To prove that $A \subseteq B$ one generally uses an argument of the form: Suppose $x \in A$. Then … $x \in B$. Alternatively one may use proof by contradiction, or some specialized theorem. I see here nothing of this nature.

Furthermore: I see in many cases on this site (including this proof, which has bigger problems) things that read (roughly)

$x \in A \implies x \in B \implies A \subseteq B$.

This does not make sense. $x \in A$ does not imply $A \subseteq B$. What is meant is more in the nature of

$x \in A \implies x \in B$ so $A \subseteq B$.

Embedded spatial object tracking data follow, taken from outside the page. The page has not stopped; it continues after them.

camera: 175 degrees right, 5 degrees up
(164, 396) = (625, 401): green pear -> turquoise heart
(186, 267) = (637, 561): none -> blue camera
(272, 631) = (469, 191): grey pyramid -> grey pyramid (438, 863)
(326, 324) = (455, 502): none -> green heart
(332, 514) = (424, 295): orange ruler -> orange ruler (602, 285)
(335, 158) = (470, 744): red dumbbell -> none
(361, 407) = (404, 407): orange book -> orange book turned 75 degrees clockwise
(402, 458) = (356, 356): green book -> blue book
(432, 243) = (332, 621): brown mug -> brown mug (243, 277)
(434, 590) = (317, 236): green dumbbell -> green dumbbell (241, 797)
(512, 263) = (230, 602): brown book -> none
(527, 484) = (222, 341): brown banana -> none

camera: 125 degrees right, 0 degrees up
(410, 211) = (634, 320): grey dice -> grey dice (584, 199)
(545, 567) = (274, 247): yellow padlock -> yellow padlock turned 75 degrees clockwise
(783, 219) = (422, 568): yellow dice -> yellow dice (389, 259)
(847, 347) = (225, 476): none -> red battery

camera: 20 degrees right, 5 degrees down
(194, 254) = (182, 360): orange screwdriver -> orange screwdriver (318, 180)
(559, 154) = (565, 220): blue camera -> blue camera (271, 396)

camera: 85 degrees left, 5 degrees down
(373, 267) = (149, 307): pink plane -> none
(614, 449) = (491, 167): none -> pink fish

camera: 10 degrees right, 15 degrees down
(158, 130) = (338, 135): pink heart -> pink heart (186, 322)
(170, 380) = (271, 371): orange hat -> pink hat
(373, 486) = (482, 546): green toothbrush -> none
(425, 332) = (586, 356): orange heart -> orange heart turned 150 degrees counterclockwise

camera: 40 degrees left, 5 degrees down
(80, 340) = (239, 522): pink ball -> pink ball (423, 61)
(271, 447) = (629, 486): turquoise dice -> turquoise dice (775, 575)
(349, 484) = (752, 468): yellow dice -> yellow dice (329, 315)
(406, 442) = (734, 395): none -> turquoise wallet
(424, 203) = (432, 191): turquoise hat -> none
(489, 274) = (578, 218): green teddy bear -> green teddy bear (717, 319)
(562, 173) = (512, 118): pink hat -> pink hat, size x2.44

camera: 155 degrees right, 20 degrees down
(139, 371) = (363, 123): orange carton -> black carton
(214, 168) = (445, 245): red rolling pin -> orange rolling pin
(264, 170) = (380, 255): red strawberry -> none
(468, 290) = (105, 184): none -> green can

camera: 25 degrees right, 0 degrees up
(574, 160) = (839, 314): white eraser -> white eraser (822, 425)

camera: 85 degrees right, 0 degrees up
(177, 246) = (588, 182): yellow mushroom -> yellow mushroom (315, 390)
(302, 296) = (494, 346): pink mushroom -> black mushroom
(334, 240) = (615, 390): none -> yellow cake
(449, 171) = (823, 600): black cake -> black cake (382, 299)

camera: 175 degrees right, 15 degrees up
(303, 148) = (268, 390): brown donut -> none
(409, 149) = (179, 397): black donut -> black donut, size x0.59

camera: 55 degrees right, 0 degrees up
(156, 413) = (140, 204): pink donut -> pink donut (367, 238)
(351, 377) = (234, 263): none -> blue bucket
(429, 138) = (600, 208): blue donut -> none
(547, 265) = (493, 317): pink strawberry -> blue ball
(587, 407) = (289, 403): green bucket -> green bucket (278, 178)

I'm not familiar with all the logical notation, but perhaps this would be written

$x \in A \implies x \in B \vdash A \subseteq B$. --Dfeuer (talk) 10:00, 4 February 2013 (UTC)
I see what you mean. The conclusion in the second eqn template should be split off. It would require two different interpretations of the column of $\implies$s to let it make sense. --Lord_Farin (talk) 10:44, 4 February 2013 (UTC)
$x \in A \implies x \in B \implies A \subseteq B$.
$y^{-1} \circ x^{-1} \in \left({X \circ Y}\right)^{-1} \implies Y^{-1} \circ X^{-1} \subseteq \left({X \circ Y}\right)^{-1}$? What on earth's wrong with that? The "first, note that" has just demonstrated that $y^{-1} \circ x^{-1} \in Y^{-1} \circ X^{-1}$. Job done. Where's the problem? --prime mover (talk) 13:09, 4 February 2013 (UTC)
What are $x$ and $y$. It's not strictly speaking a valid argument as it stands, sorry. The final $\implies$ depends on all the ones before, which gives it a different meaning from the others. This should be explicated. --Lord_Farin (talk) 13:15, 4 February 2013 (UTC)
$x$ and $y$ are elements of $X$ and $Y$ respectively, as given in the first part. Admittedly, this can be done with explaining with "let $x$ and $y$ be arbitrary elements of $X$ and $Y$ respectively." If there are problems with this proof they are minor and just require a bit of tidying up. --prime mover (talk) 13:32, 4 February 2013 (UTC)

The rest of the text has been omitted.